Yes, if there is a distinct intent, then both release and the fusion can be coded at the same level.  This issue will be addressed in an upcoming Coding Clinic.

Resource: Maria Ward, MEd, RHIT, CCS, CCS-P, Director, HIM Practice Excellence, Coding Services at AHIMA

Outpatient FAQ October 2018
Published on Oct 02, 2018
20181002
 | FAQ 

Q:

We have documentation that a PICC line nurse inserted a “PIV” in the patient’s right lower arm with a 20-gauge needle / angiocath. If the nurse had also documented the vein as the cephalic, basilic, or dorsalic, could we report this as a PICC line insertion, CPT code 36569?

A:

This sounds like a regular IV start that happened to be done by the PICC nurse.

Usually, if the PICC nurse puts in a true PICC line, they will specifically call it a PICC line. In your question, the PICC nurse calls it a PIV = peripheral IV, and they used a 20-gauge needle.

In order to report a PICC line, you would also need documentation of the final position of the catheter tip in a central vessel or right atrium – per CPT guidelines.

We usually see this documented by a chest x-ray or with a tip confirmation system like Sherlock.

Based on the details stated in the question, and assuming the PIV will be used for medications and/or IV fluids, there is not a CPT code to report.

It’s just an IV start - - even if it was difficult and required the skills of a PICC nurse.

Jeffery Gordon

Outpatient FAQ August 2018
Published on Sep 05, 2018
20180905
 | FAQ 

Q:

Is there any information available yet concerning the 2019 CPT codes for Radiology services?


A:

Yes. The American College of Radiology (ACR) has released information about the 2019 CPT code changes expected for Radiology. Just like years past, we will see more procedures with bundling of the Radiology component into the surgical procedure; in other words, no separate reporting of the imaging guidance 7xxxx CPT code.  

If your facility performs any of the procedures listed below, you may want to take a closer look. Click here to see ACR’s summary.  

  • Fine needle aspirations inclusive of imaging guidance
  • Breast MRI with CAD
  • Knee arthrography
  • Ultrasound elastography
  • Contrast enhanced ultrasound
  • Deletion of fluoroscopy CPT code 76001
  • PICC line insertion inclusive of imaging guidance
  • Gastrostomy tube replacement – simple and complex
  • Bone density ultrasound
  • PET absolute quantitation myocardial blood flow

Jeffery Gordon

Outpatient FAQ September 2018
Published on Sep 04, 2018
20180904
 | FAQ 

Q:

What are the Medicare rules for reporting modifier GG?


A:

Modifier GG is defined as the performance and payment of a screening mammogram and diagnostic mammogram on the same patient, same day.

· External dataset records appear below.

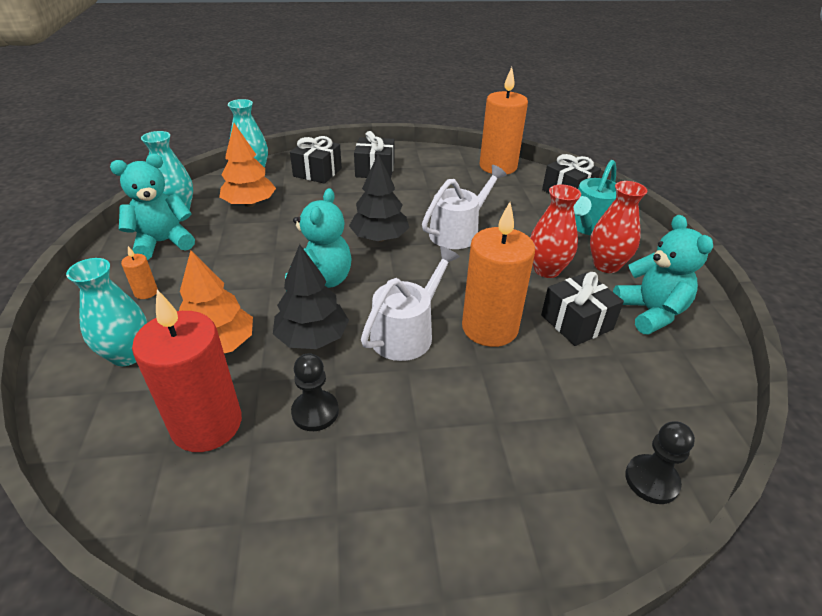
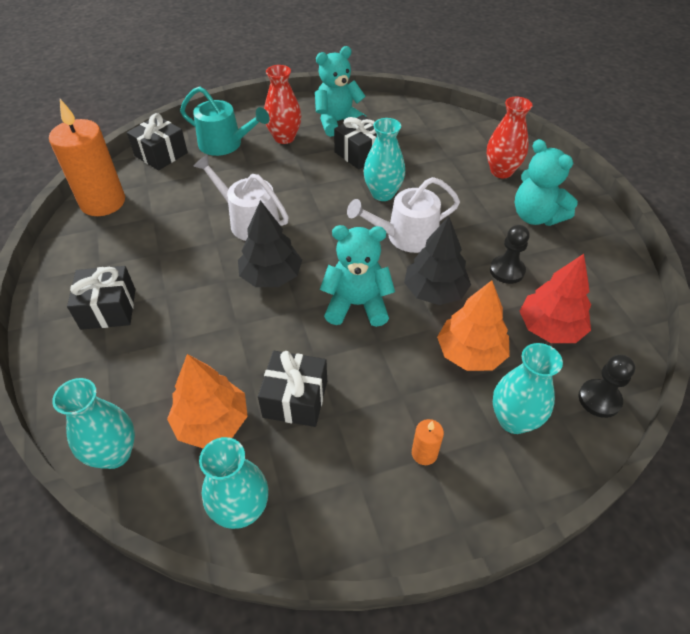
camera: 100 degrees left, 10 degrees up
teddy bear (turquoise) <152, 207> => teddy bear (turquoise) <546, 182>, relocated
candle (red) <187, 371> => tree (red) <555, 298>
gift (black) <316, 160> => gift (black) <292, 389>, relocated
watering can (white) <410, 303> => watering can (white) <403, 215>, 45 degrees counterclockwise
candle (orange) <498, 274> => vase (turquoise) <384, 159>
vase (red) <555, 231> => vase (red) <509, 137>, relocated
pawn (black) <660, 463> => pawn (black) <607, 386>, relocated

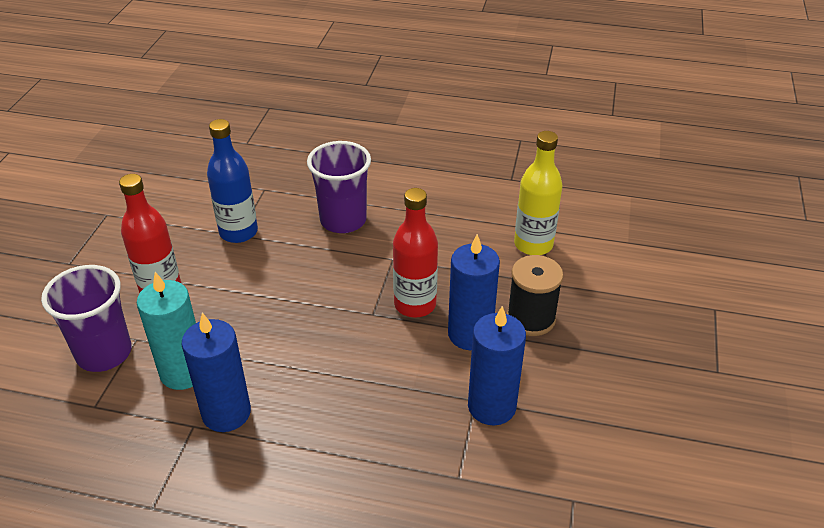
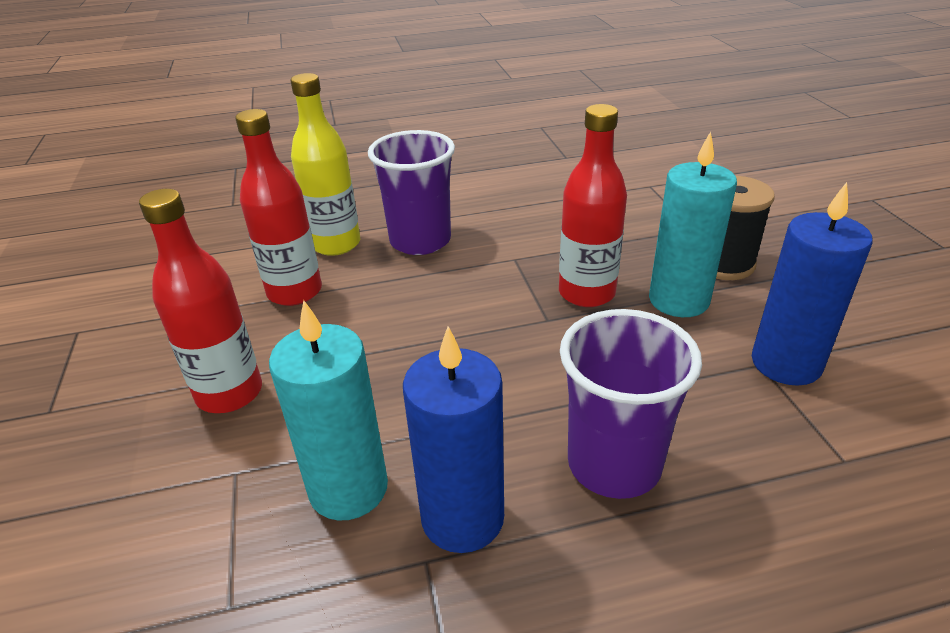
camera: 25 degrees left, 5 degrees down
cup (purple) <86, 318> => cup (purple) <631, 404>, relocated
bottle (blue) <232, 181> => bottle (red) <278, 207>
candle (blue) <474, 292> => candle (turquoise) <693, 224>
bottle (yellow) <538, 193> => bottle (yellow) <325, 164>, relocated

In MMP’s experience, extra mammogram views to further investigate a potential problem seen on a screening mammogram are typically performed on a subsequent day. This allows the radiologist ample time to review the patient’s previous mammograms for comparison. But, additional diagnostic views are sometimes performed on the same day as the screening mammogram, and this creates the scenario for reporting modifier GG.

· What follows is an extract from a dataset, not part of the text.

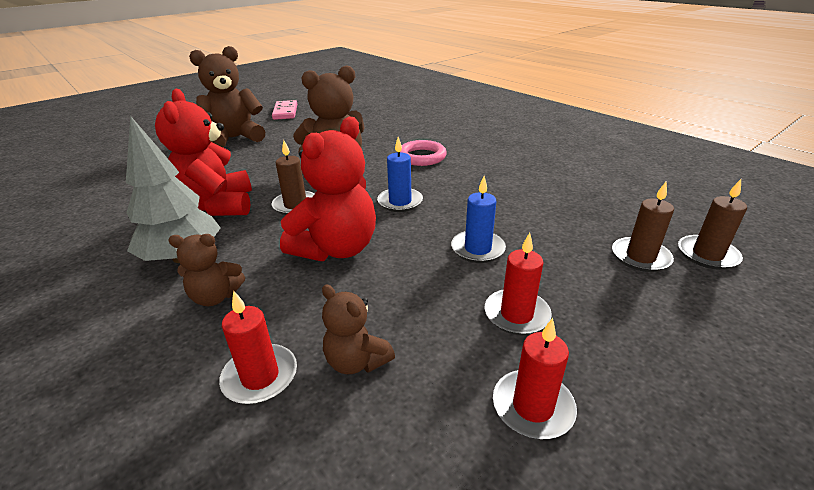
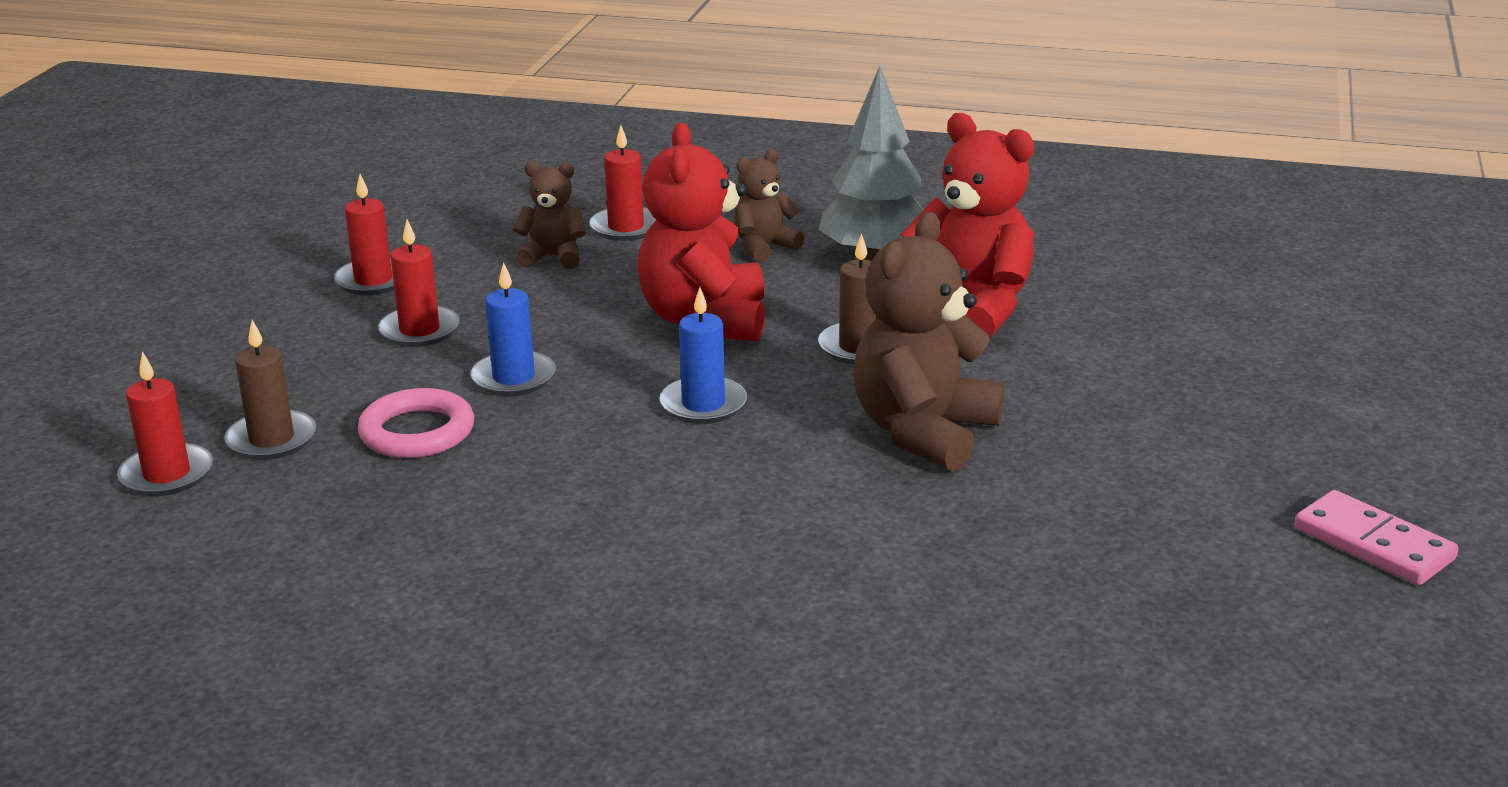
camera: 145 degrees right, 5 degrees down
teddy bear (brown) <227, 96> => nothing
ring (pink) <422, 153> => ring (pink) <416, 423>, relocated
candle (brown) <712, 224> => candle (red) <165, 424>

One of the best CMS references for using modifier GG is in the Correct Coding Initiative (CCI) Policy Manual for Medicare Services, chapter IX, page IX-8, paraphrased here:

Screening and diagnostic mammography are normally not performed on the same date of service. However, when the two procedures are performed on the same date of service, Medicare requires that the diagnostic mammography CPT code be reported with modifier GG and the screening mammography CPT code be reported with modifier 59.

The Medicare Claims Processing Manual, chapter 18, section 20.6 provides some additional information.

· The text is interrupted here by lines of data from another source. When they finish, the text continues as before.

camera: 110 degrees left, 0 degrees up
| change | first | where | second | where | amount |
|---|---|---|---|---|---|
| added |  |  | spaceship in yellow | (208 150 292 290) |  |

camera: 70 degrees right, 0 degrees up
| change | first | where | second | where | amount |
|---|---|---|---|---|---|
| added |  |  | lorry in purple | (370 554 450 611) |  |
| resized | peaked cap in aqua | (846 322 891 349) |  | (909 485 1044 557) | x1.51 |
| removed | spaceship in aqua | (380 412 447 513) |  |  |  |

  • A radiologist who interprets a screening mammography is allowed to order and interpret additional films based on the results of the screening mammogram while a beneficiary is still at the facility for the screening exam. 
  • When a radiologist’s interpretation results in additional films, Medicare will pay for both the screening and diagnostic mammogram.
  • Providers submitting a claim for a screening mammography and a diagnostic mammography for the same patient on the same day, attach modifier “GG” to the diagnostic mammography. 
  • A modifier “-GG” is appended to the claim for the diagnostic mammogram for tracking and data collection purposes.